A fractured cheekbone. A painkiller and an ice pack, and Jayden was fine. I fractured my own cheekbone, on the monkey bars, when I was seven, back when schools had monkey bars.

Anger makes me clam up. It’s a deep-seated trait, one that has often saved me. Dr. Lipman’s strange little lips moved, and stranger words came out. “You have a child with special needs. When all this happened the last time—”

“This didn’t happen, the last time.”

“When we had trouble before, you chose to ignore the recommendations of more than one doctor. You have another choice now. You can help your child by giving him the treatment that he needs, or we can get the state involved.”

The principal of my son’s school was threatening to investigate me if I didn’t put my third-grader on psychoactive drugs.

“We’ll need to see some progress by December.”

When I spoke again, I sounded remarkably composed. “May I please talk to my son?”

Dr. Lipman led me out of her office through the administrative suite. The staff’s eyes were on me throughout the perp walk: the man who kept his boy in misery rather than obey the doctors.

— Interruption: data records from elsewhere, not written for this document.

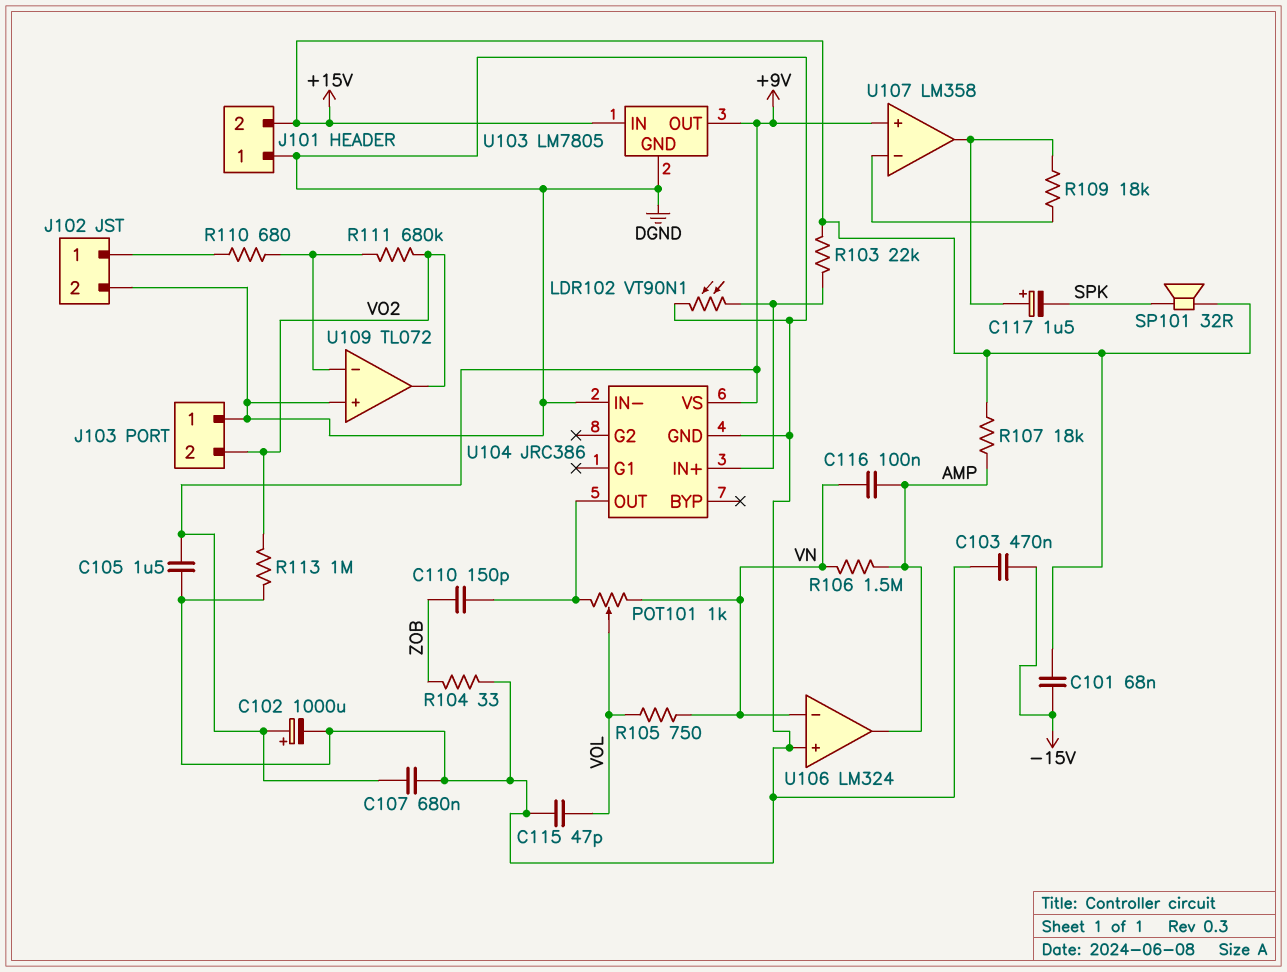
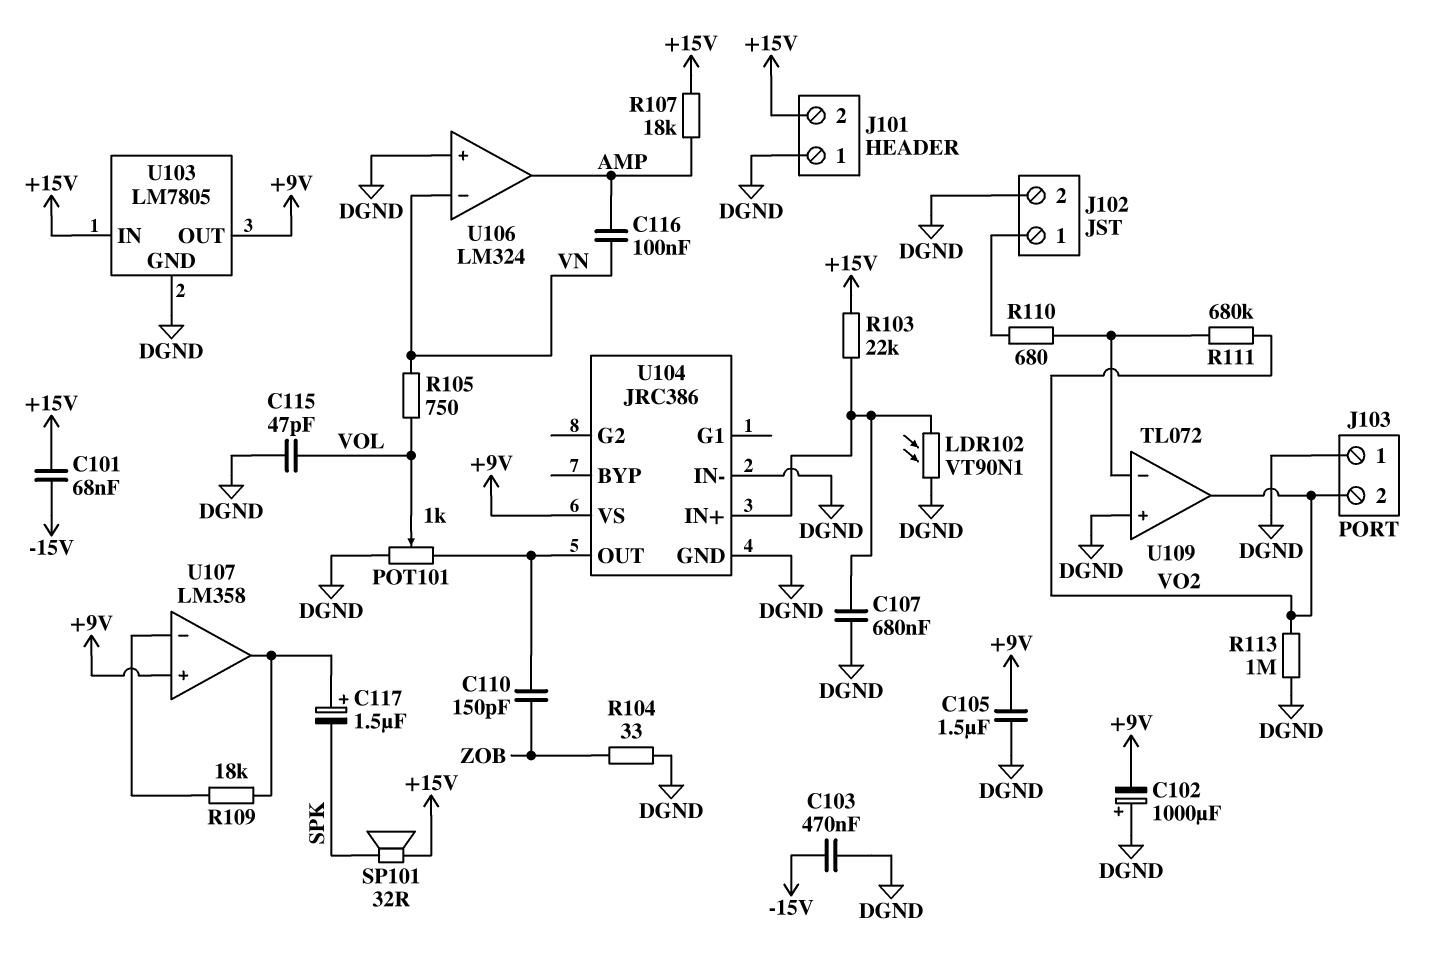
C102: 1000uF (plus +9V, minus DGND) -> 1000uF (plus DGND, minus +9V)
C107: 680nF (+9V, DGND) -> 680nF (DGND, U104/IN+)
POT101: 1k (U104/OUT, VN, wiper VOL) -> 1k (DGND, U104/OUT, wiper VOL)
R106: 1.5M (AMP, VN) -> none

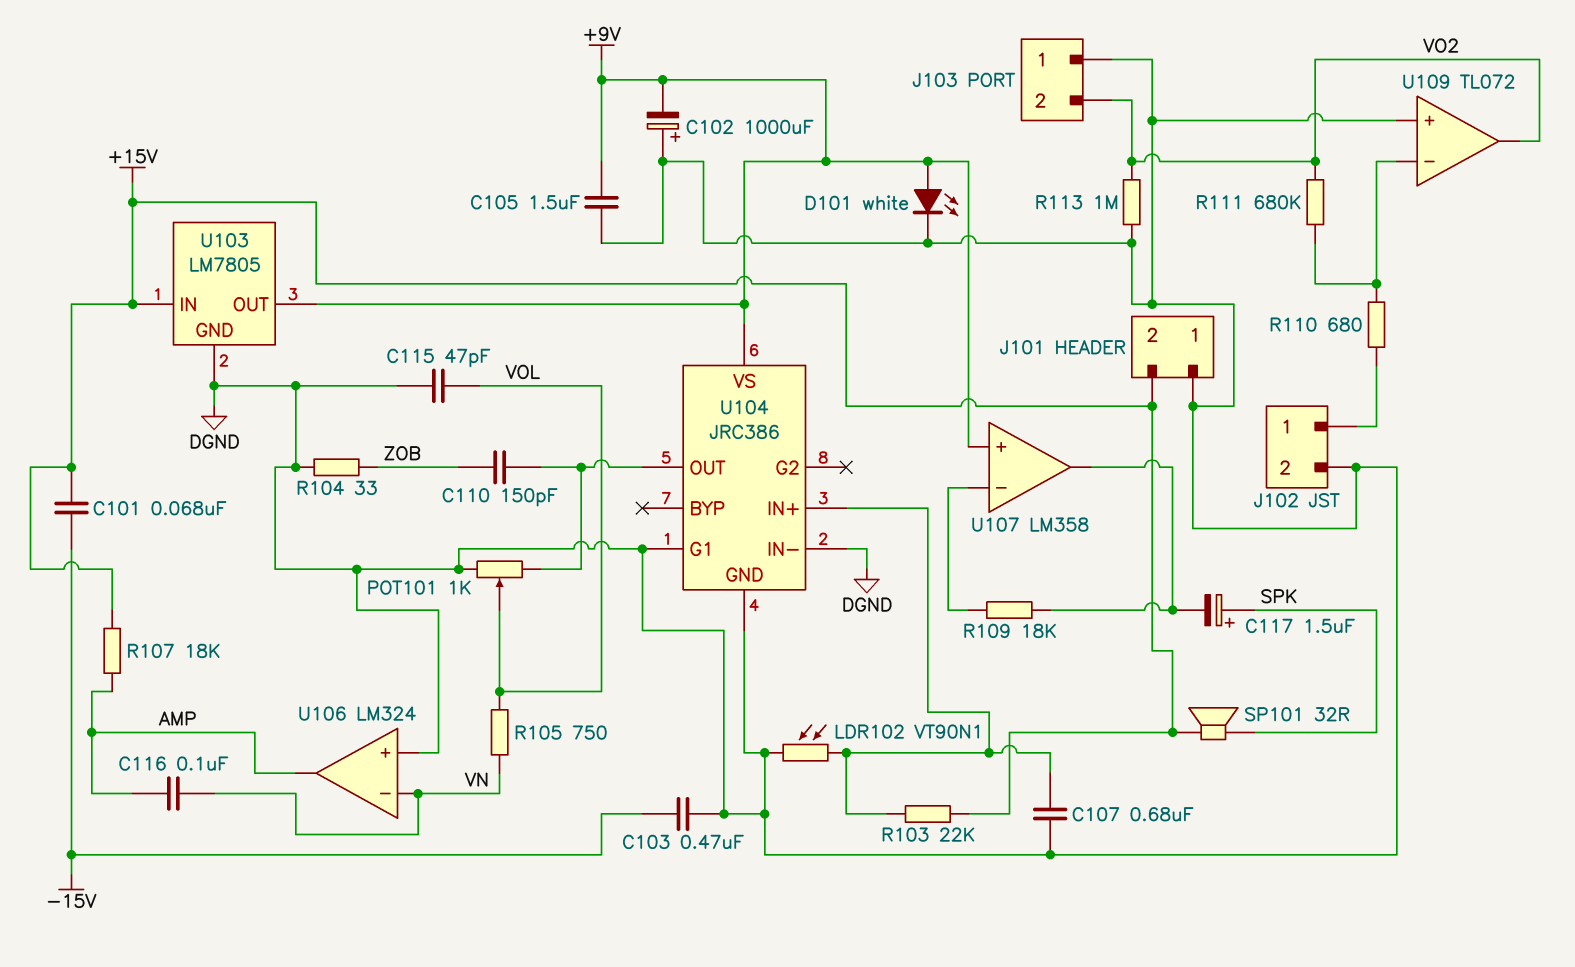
C117: 1.5uF (plus U107/out, minus SPK) -> 1.5uF (plus SPK, minus U107/out)
D101: none -> LED white (A +9V, K DGND)
U104 pin G1: none -> DGND

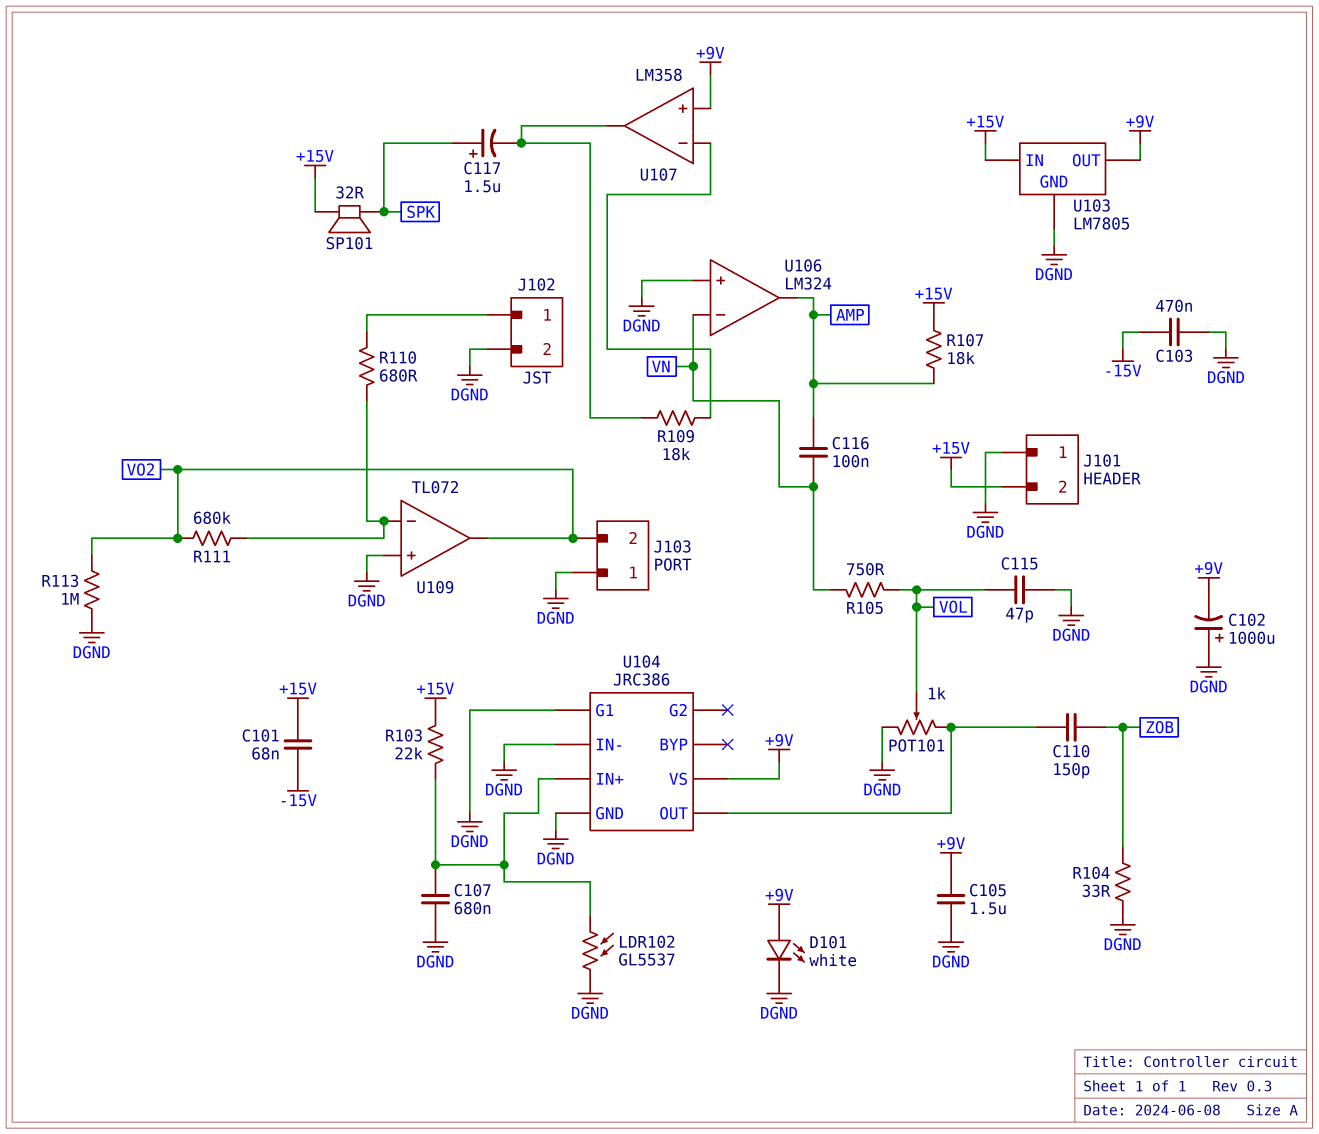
LDR102: VT90N1 (DGND, U104/IN+) -> GL5537 (DGND, U104/IN+)

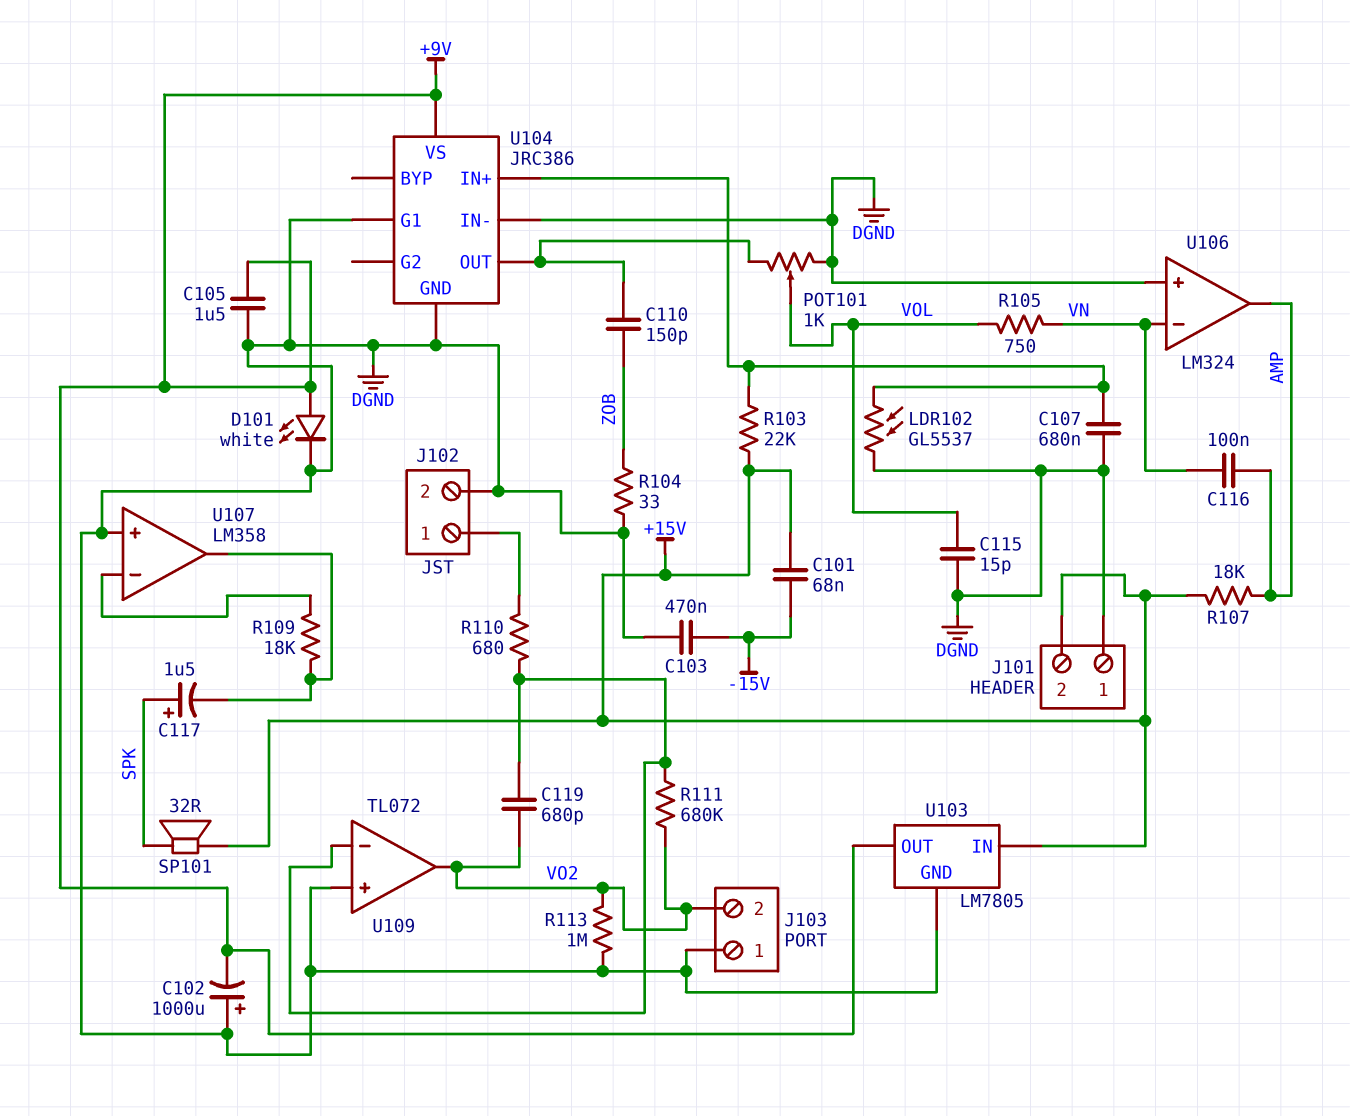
C115: 47pF (DGND, VOL) -> 15pF (DGND, VOL)
C119: none -> 680pF (U109/in-, VO2)
U107 pin in+: +9V -> DGND

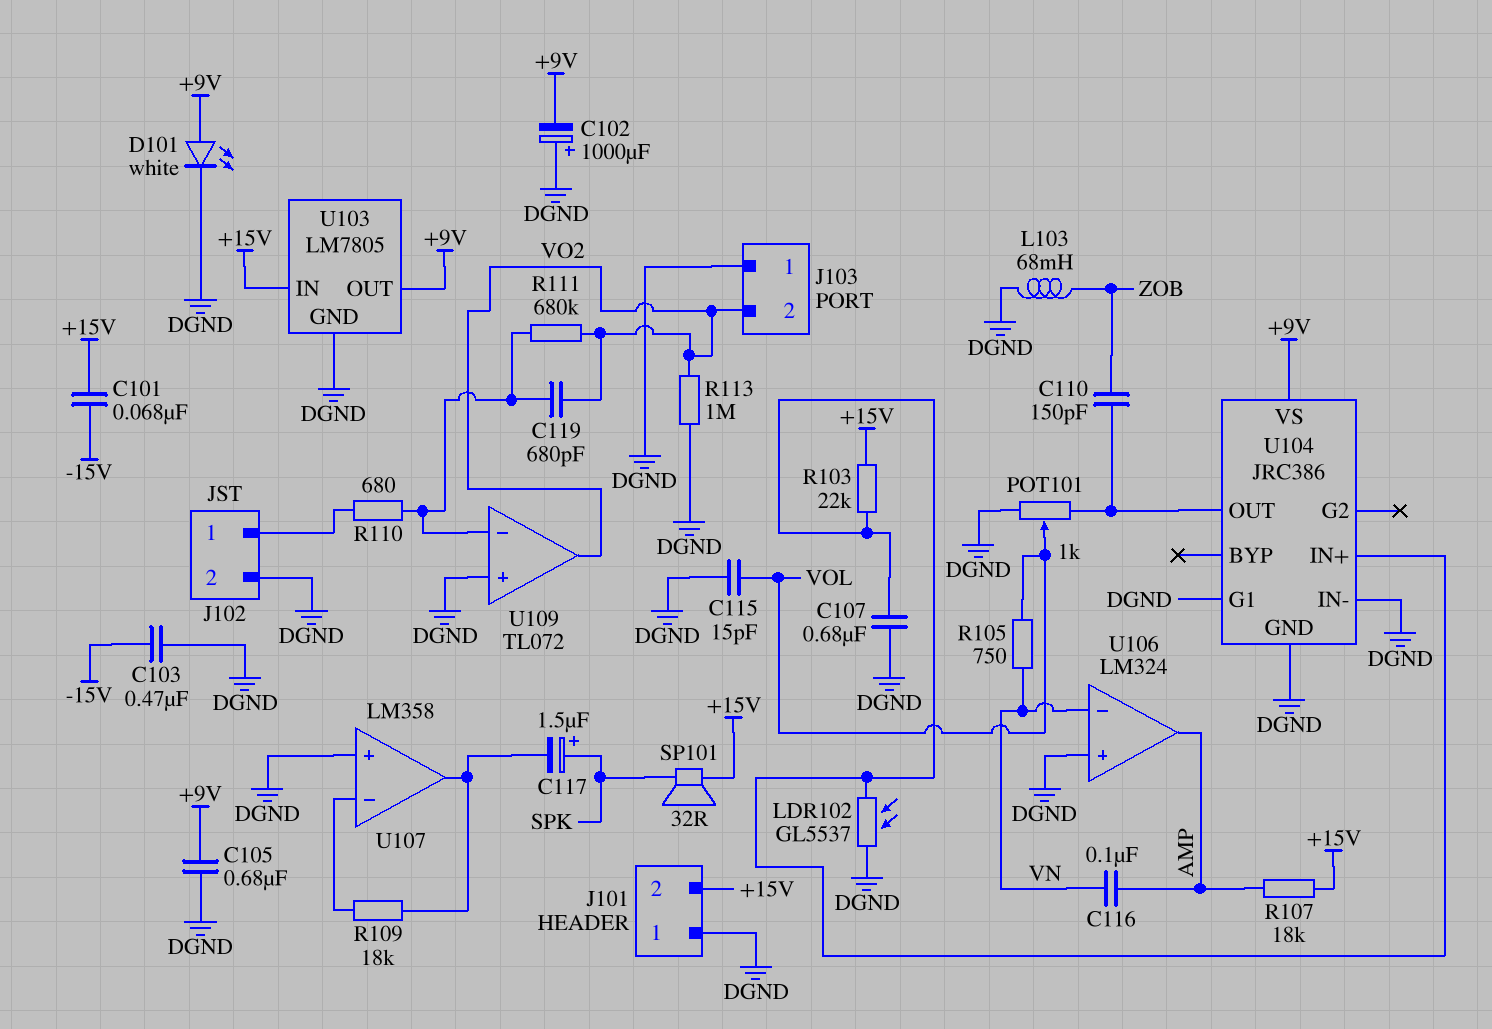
C105: 1.5uF (+9V, DGND) -> 680nF (+9V, DGND)
L103: none -> 68mH (DGND, ZOB)
R104: 33 (DGND, ZOB) -> none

Robin was being held in the “Calm Room,” a detention cubicle next to the vice principal’s office. I saw him through the panel of shatterproof glass. He was hunched over on the too-large wooden chair, doing that thing with his hands he did whenever he was beaten down. He’d stick his thumbs between his index and second fingers and squeeze his fists until everything turned red.

The door opened and Robin looked up. He saw me and his pain doubled. The first words out of his mouth were something no boy at that school had ever said. Dad, it’s all my fault.

I sat beside him and cuffed his slender shoulder. “What happened, Robbie?”

My anger was going nuts. I tried to let my good parts breathe, like you said to. But my hands got confused.

HE WOULDN’T TELL ME what Jayden Astley said to set him off. I called the boy’s parents, half expecting them to sue me over the phone. Instead, they were weirdly sympathetic. Their boy had given them more information than mine had given me, but they weren’t volunteering anything. Everyone involved was protecting me. I couldn’t tell from what.

I surprised Robin by not forcing the issue, and he surprised me by not wetting the bed that night. The next day was Saturday. I still hadn’t finished the edits for Stryker. Robin and I took a long walk down near Olbrich Gardens. For lunch, I scrambled tofu, using the exact ratio of black salt and nutritional yeast that he loved. We played his favorite board game about racing cars across Europe. I pretended to work while he played with his microscope and looked through his files of collectible cards. We read together in peace for half an hour, before he asked for another planet.

I had two thousand paperbacks scattered through our house and thirty years of reading to steal from. When was the golden age of science fiction? For me, it started at nine.